Récemment, nous avons remarqué un nouveau projet de création d’une bande dessinée portant sur l’Argentine. Les initiatives artistiques des francophones portant sur l’argentine étant assez rares pour être soulignées, nous en avons donc profité pour poser quelques questions à Valentin, Émilie et Romain à propos de ce projet original, actuellement en quête de financement sur Ulule.

Labo Urbain

Labo Urbain – Photo : Argentine : Le Labo Urbain

Valentin Chevreuil – Dessinateur pour le projet « Argentine – Le Labo Urbain »
Émilie Lamine – co-auteur
Romain Ducloz – co-auteur 

1) Bonjour ! Pouvez-vous nous en dire plus sur vous ?

“On est un peu The Good The Bad and The Ugly, sauf qu’on n’a pas encore décidé qui était the Ugly…”

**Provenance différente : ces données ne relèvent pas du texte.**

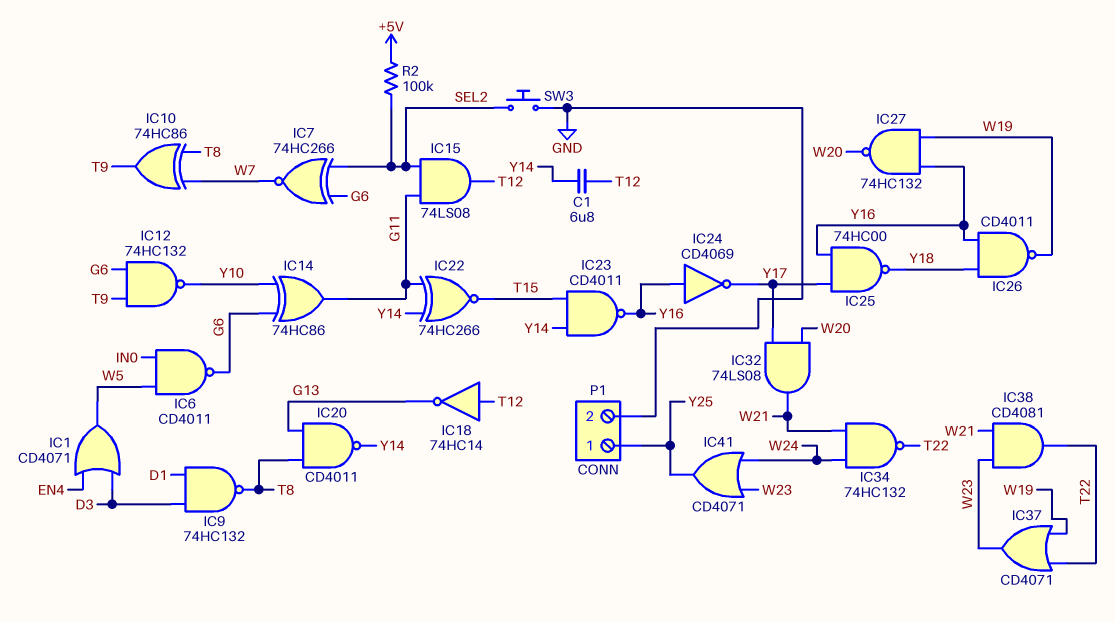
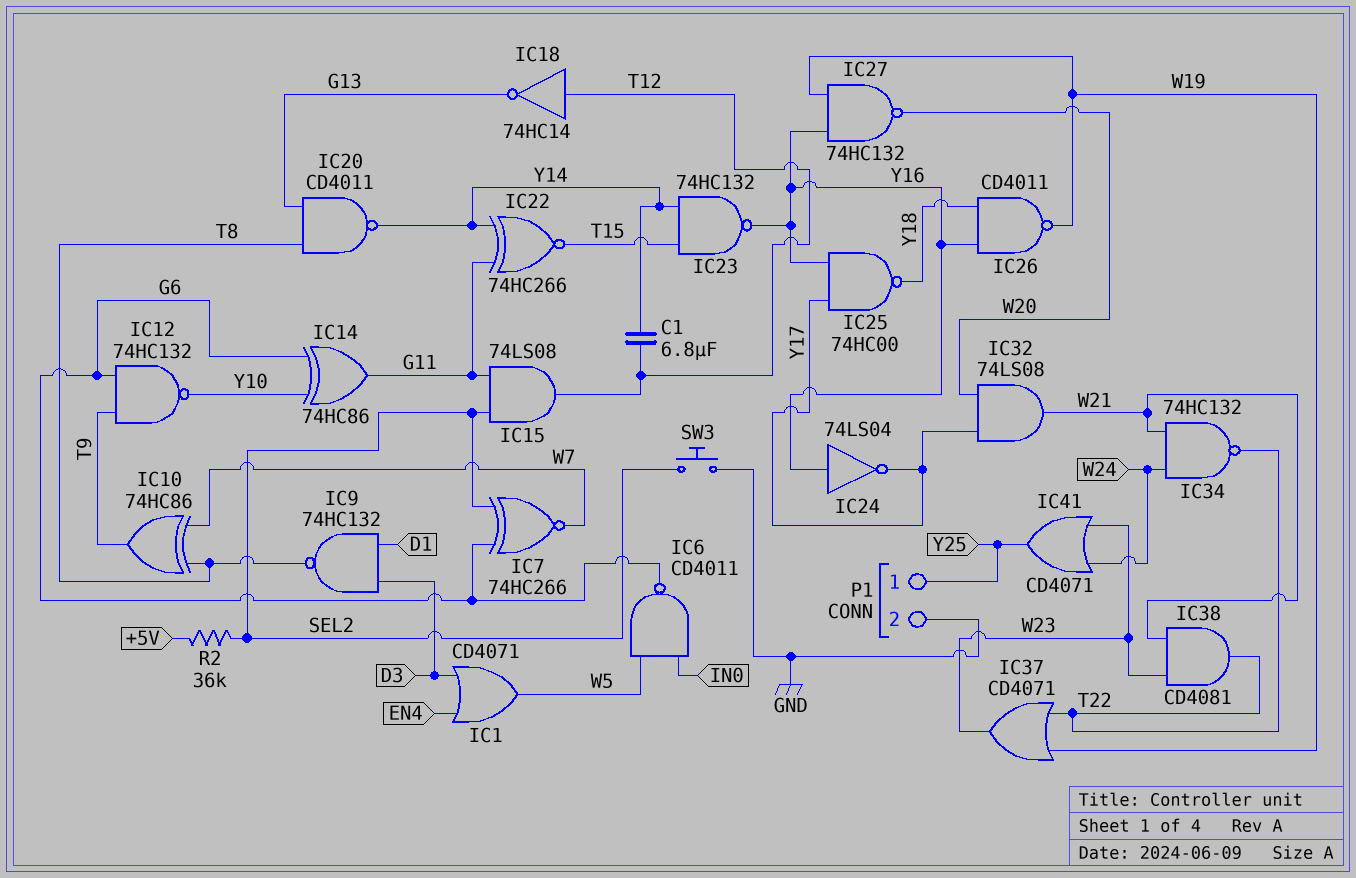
IC23: NAND CD4011 (in T15, in Y14, out Y16) -> NAND 74HC132 (in T15, in Y14, out Y16)
IC24: NOT CD4069 (in Y16, out Y17) -> NOT 74LS04 (in Y16, out Y17)
R2: 100k (+5V, SEL2) -> 36k (+5V, SEL2)

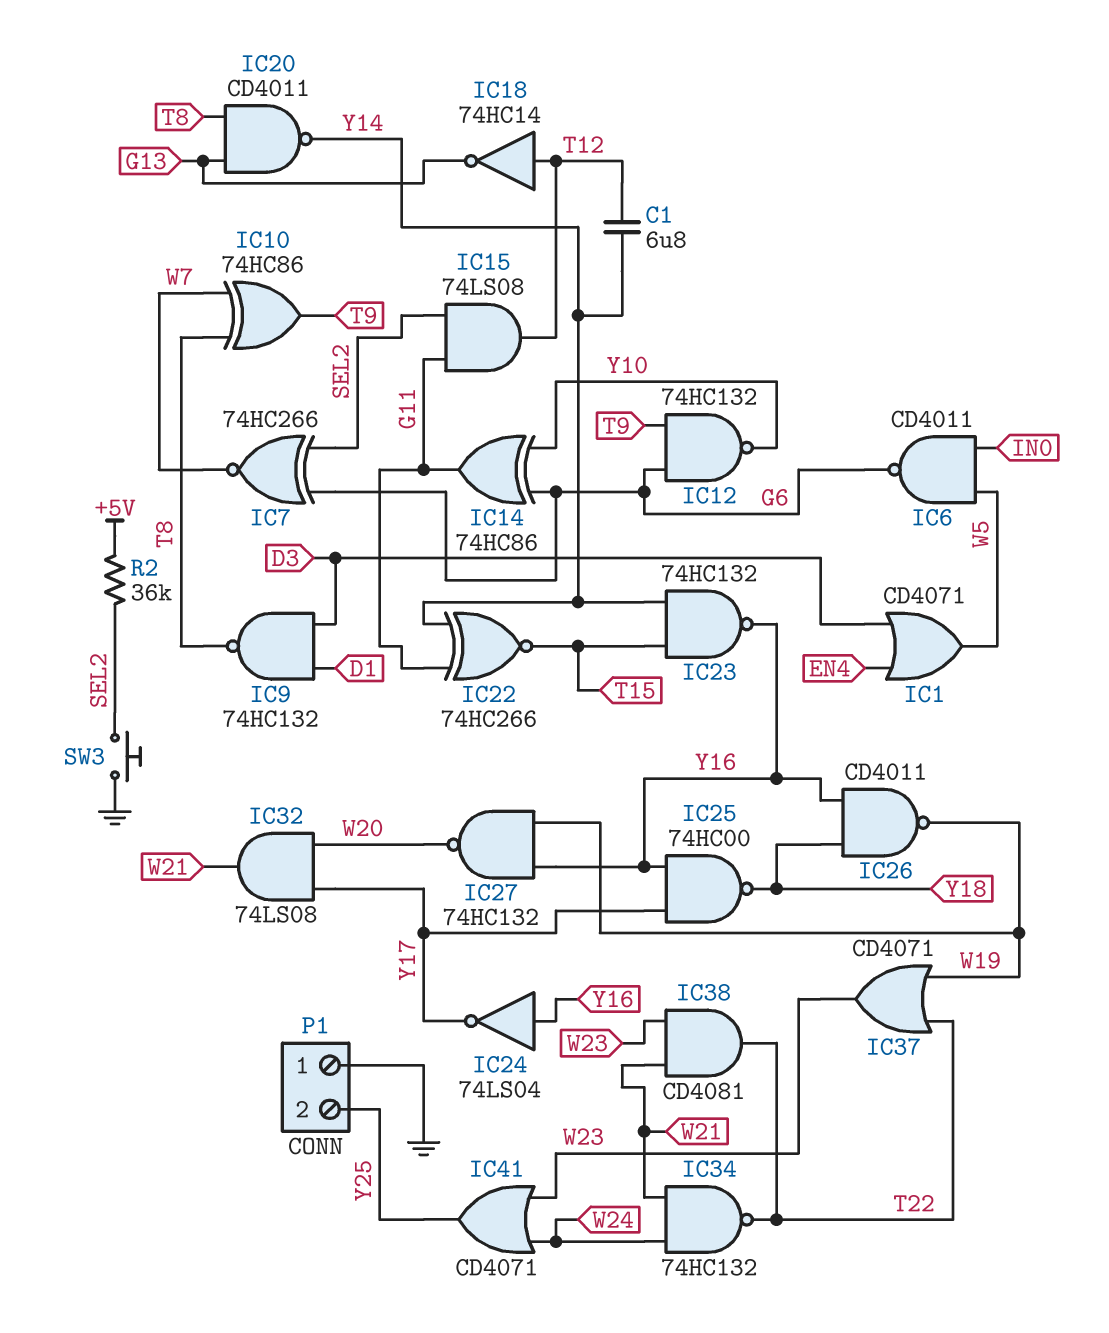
P1 pin 1: Y25 -> GND
P1 pin 2: GND -> Y25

Valentin : Eh bien je suis un homme de 26 ans, blond, qui manque parfois de sérieux. Je me définis en tant que dessinateur. J’aime à dire que c’est ma vocation, tout du moins mon meilleur moyen d’expression. Vous voulez apprendre à me connaître, voyez comme je dessine. J’ai obtenu mon bac options Arts-plastiques en 2007, puis j’ai fait une année préparatoire en communication visuelle à Nantes. Depuis ça… Petits boulots et longues périodes de chômage pour un profil difficile à “caser”. Alors côté expérience, ça me pousse aussi à me lancer dans ce genre de projet, qui s’avère être une véritable aventure.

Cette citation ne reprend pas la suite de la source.